Germanowy brzmi inaczej -----być może lepiej ,,,? Puryści twierdzą ze tak -ale za to ma kilka wad --jest na tranzystorach germanowych PNP -- a tranzystory te mają odwrotną polaryzację - oznacza to ze w odróżnieniu od innych efektów na obudowie i dłuższej stronie jacka zamiast mieć masę (-) to mają (+) To może rodzic sporo kłopotów , zawłaszcza jeśli ktoś używa innych efektów. Taki fuzz germanowy (podobnie zresztą jak każdy inny germanowy PNP np Fuzz Face potrzebuje albo zasilania z baterii albo oddzielnego zasilacza.Jest też drugie wyjście- mianowicie dzięki przetwornicy napięcia możemy uzyskać już zgodną polaryzację i na obudowie będzie masa,także to już nie stanowi problemu. Brzmienie zostaje "nietknięte" .Drugą wadą germanów jest wrażliwość na buffer przed nim, czy to będzie buforowany bypass innego efektu jak wyłączony np boss , czy mały zewnętrzny buffer , czy stroik z bypassem opartym na buforze --fuzz germanowy moze wtedy źle pracować ""efekt dławienia """" Dostawalem sporo do naprawy bo cos sie czasami przytyka, zatyka jakby dławi- taki był opis . U mnie okazywalo sie ze fuzz pracuje OK , a właściciele nie wiedzieli ze fuzz germanowy moze być wrażliwy na buffer przed nim podobnie jak np wah stąd dajemy go na przedzie łańcucha efektów , Na filmach promo fuzza germanowego prezentowany jest jeden efekt , więc nie słyszymy nic niepokojącego ,nawet nie zdajemy sobie sprawy sprawy z takiej sytuacji ze germanowy efekt jest wrażliwy na buffer.. Zatem german brzmi swietnie ale trzeba pamietać zeby umieszczac go pierwszego lub jesli ktos gra ascetycznie i bez duzej liczby ektów lub potrzebuje tylko ten jeden efekt np wtedy - gorąco polecam czy po to zeby poprostu miec takie germanowy klasyk np do nagrań w studio. Ale dobrze wpięty na począteku też sprawdzi się i na scenie
Fuzz Si krzemowy duzo nie ustepuje germanowemu, brzmi bardzo podobnie moze nie tak głeboko i dosadnie a bardziej płasko ale za to nie ma kłopotów zadnych z innymi efektami , mozna go umieścic w torze w dowolnym miejscu i zawsze zabrzmi , Róźnice sa kosmetyczne .German był pierwszy , gdy powstała technologia Si ( krzemowa) wszyscy przerzucili się ma fuzzy krzemowe , gdyz byly o wiele wygodniejsze w stosowaniu . Germany są wrazliwe nawet na temperature co ma znaczenie podczas koncertów plenerowych np zimą , Z poczatku nikt nie porównywał nawet brzmienia -- a kazdy gitarzysta porzucil germanowe na rzecz SI (krzemu) Z czasem dopiero zacżęto zauważać ze mimo iż krzem miał rozwiazać wszelkie klopoty w dziedzinie audio , to nie bylo tak do konca a fuzz germanowy brzmial jednak lepiej i przewaznie gdzie sytuacja na to pozwala (studio ) używano germanowego natomiast w warunkach koncertowych Si (krzmowego ) .

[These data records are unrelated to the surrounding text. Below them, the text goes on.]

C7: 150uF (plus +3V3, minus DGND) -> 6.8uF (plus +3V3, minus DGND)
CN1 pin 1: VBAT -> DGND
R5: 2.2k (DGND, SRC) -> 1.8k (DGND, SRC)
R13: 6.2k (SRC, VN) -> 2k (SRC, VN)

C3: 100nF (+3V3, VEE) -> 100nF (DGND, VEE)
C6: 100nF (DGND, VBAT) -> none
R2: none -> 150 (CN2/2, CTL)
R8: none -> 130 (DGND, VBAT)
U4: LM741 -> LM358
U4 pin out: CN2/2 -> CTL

W budowie miedzy Tone Bnder MKII SI/krzem/ a MKII Ge/german/ nie ma róźnic oprócz tego ze jeden bazuje na GE a drugi na SI ( ten sam schemat 3 tranzystory germanowe w drugim 3 krzemowe , ten sam tor tworzenia przesterowania , sustain i gain taki sam tyle ze jednym przypadku SI a drugim GE: zachęcam do posłuchania próbek :)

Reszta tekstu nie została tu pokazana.